In diskfs' `diskfs_S_fsys_init`, diskfs now knows that proc and auth are ready,
and can call `exec_init` on the exec port.

# exec getting initialized

exec's `S_exec_init` gets called from the `exec_init` call from ext2fs. Exec can
register itself with proc, and eventually call `startup_essential_task` to tell
startup that it is ready.

# back to libdiskfs initialization

It also calls `fsys_init`
on its bootstrap port, i.e. rumpdisk.

# rumpdisk getting initialized

rumpdisk's `trivfs_S_fsys_init` gets called from the `fsys_init` call from
ext2fs. It calls `fsys_init` on its bootstrap port.

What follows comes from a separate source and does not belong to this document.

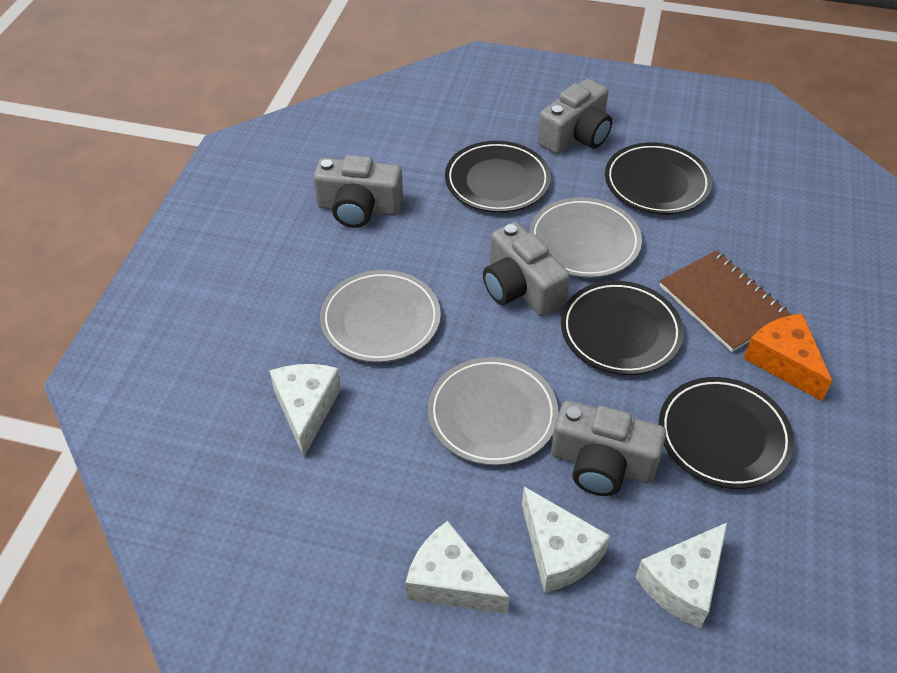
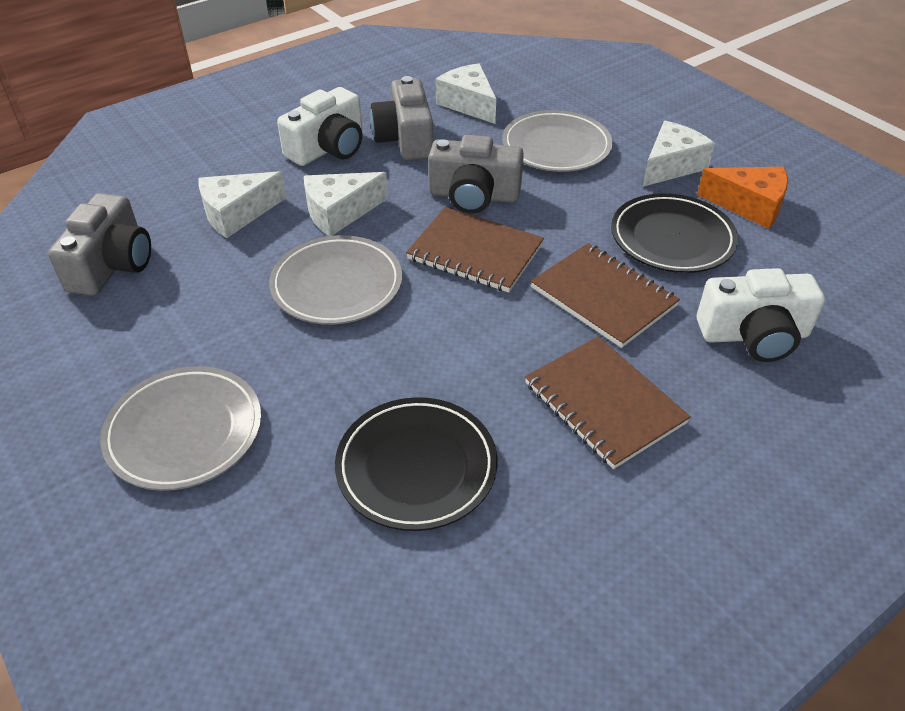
black plate: 4 -> 2
brown notebook: 1 -> 3
grey camera: 4 -> 3
white camera: 0 -> 2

# pci-arbiter getting initialized

pci-arbiter's `trivfs_S_fsys_init` gets called from the `fsys_init` call from
rumpdisk.

It gets the root node of ext2fs, sets all common ports, and install
pci-arbiter in the ext2fs FS as translator for `/servers/bus/pci`.

It eventually calls `startup_essential_task` to tell startup that it is ready,
and requests shutdown notifications.

# back to rumpdisk initialization

It gets the root node of ext2fs, sets all common ports, and install
rumpdisk in the ext2fs FS as translator for `/dev/disk`.

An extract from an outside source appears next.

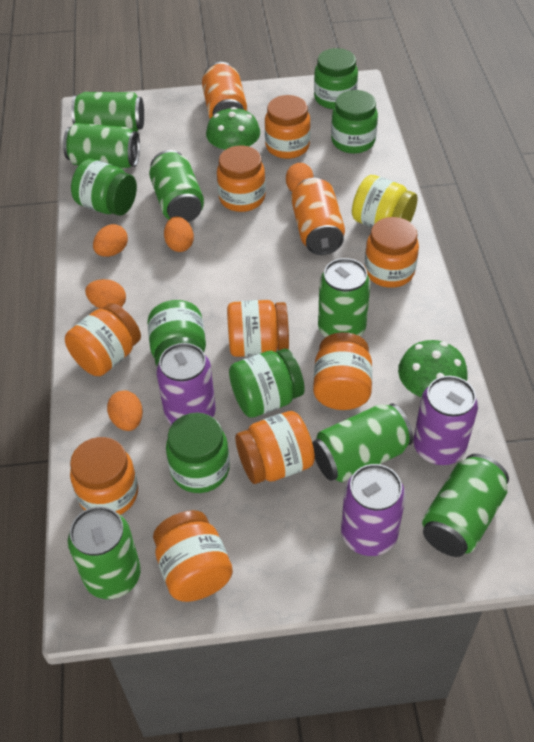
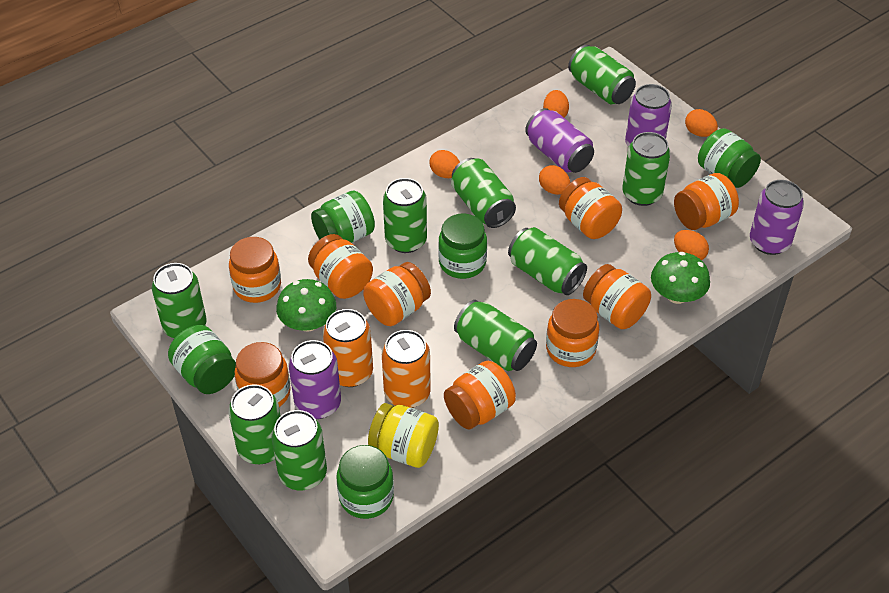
green can: 7 -> 9
green jar: 6 -> 5
purple can: 3 -> 4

It eventually calls `startup_essential_task` to tell startup that it is ready,
and requests shutdown notifications.

# back to libdiskfs initialization

It initializes the default proc and auth ports to be given to processes.

It calls `startup_essential_task` on the startup port to tell startup that
it is ready.

Eventually, it calls `_diskfs_init_completed` to finish its initialization, and
notably call `startup_request_notification` to get notified by startup when the
system is shutting down.

# startup monitoring bootstrap progress

As mentioned above, the different essential tasks (pci-arbiter, rumpdisk, ext2fs, proc, auth, exec)
call `startup_essential_task` when they are ready. startup's
`S_startup_essential_task` function thus gets called each time, and startup
records each of them as essential, monitoring their death to crash the whole
system.

Once all of proc, auth, exec have called `startup_essential_task`, startup
replies to their respective RPCs, so they actually start working altogether. It
also calls `init_stdarrays` which sets the initial values of the standard exec data, and `frob_kernel_process` to plug the kernel task into the picture.
It eventually calls `launch_something`, which "launches
something", which by default is `/libexec/runsystem`, but if that can not be
found, launches a shell instead, so the user can fix it.